Seeing beyond surfaces, I even dare say that this novel is subtly, defiantly feminist. I can cite many seemingly throwaway lines that I relish as Brooknerian barbs on gender politics, but I’ll just quote two of my favorites. On page 25, Muriel Collier, the 80-something co-owner of the bookshop where Claire works, recalls confronting an arrogant man: “Well, I am a spinster; I make no apology for that.” (Surely, Brookner, who turns 83 soon, is making no apologies either.) And on page 163, Claire comments on something that “is not really in a woman’s nature to do,” then promptly chides herself: “What I am saying is politically incorrect in the highest degree. I should be expelled from any women’s co-operative for even thinking it.” I take that as another one of Brookner’s tongue-in-cheek asides, as if she were saying: “If you think you can catch me in my own game, you’ve got another thing coming.”

Readers like me might initially find this novel too slim or slight to yield any major insights into our complicated lives today. But this 186-page mind-trip can be endlessly rewarding if we give it a little more rethinking. Do we really have anything in common with Claire who believes that “everything is connected” and yet fails or refuses to make meaningful connections with people? Do we feel sorry for her because we suspect she is self-delusional? Or does she inspire (or confuse) us even more whenever she catches herself (or us) with a flash of self-awareness? Near the end, she tells us: “I castigated my imagination for misleading me, as it sometimes did. My mind, like most people’s minds, was a mixture of instinct, information, and ignorance . . . .” Do we believe her now, this unreliable narrator exerting undue influence on our ability to trust and hope? Can we now empathize with her despite her often annoying voice, her insinuating presence? Is she off the hook? Are we?

By hooking us up with a character that gets on our nerves or under our skin, Anita Brookner is perhaps nudging us out of our comfort zones. By luring us out of our storytelling heads and into another (albeit fictional) person’s mind, she is holding up for us a mirror—as much of the self-made mirage as we are willing to see through. Like Claire, we’re all novelists in our minds. Whether through literature, politics, science, religion, history, or media, we all project our stories. Memory is naturally selective, self-image essentially a work in progress. In our diaries, on Facebook or Twitter, in our phone calls and e-mails and blogs and brains, we are all posting and consuming ever-shifting versions of reality. We do all these not because we are innately deceitful or gullible but because we are hardwired for this meaning-making business. Chalk it up to evolution, sheer curiosity, or childlike hunger for tales well told. We keep rehashing and revising because, like the most creative writers and perceptive readers, we always find something to interpret and reinterpret. As Claire says, “[People] do reveal mysterious connections. But sometimes one is merely anxious to alter the script.”

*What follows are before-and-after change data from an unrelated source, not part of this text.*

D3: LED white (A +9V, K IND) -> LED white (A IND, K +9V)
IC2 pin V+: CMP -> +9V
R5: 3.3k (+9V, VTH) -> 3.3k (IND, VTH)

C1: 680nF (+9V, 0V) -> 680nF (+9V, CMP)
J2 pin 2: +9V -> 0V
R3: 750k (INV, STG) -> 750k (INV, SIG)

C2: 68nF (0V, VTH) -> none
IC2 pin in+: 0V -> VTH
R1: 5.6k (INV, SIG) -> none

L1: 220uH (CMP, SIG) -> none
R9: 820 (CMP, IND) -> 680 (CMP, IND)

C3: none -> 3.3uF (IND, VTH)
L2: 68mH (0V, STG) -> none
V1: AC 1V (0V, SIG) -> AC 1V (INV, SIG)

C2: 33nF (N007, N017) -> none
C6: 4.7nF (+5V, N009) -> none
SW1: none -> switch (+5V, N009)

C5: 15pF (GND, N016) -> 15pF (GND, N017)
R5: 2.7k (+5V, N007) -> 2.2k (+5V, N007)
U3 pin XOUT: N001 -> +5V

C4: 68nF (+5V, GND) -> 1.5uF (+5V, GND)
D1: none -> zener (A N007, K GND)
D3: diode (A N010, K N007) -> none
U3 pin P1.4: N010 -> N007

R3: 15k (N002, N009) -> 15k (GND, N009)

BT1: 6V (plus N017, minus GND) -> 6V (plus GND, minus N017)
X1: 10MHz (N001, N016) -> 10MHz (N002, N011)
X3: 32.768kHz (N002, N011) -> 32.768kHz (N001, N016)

My diary on Undue Influence begins on June 24, 2011. It says: “I’m reading chapter 1 for the third time. Just can’t get enough of it.” The diary ends three days later as I reach the novel’s final page. Last notes to myself: “Go back to chapter 1. All the clues are there. Listen carefully to Claire. Listen to yourself. Listen to Brookner as she begins her book with a simple sentence. This is one of the most tantalizing first lines you have ever read—and will keep rereading: ‘It is my conviction that everyone is profoundly eccentric.’ A single line and you’re already hooked. You’re already reimagining things. Ah, but aren’t we all?”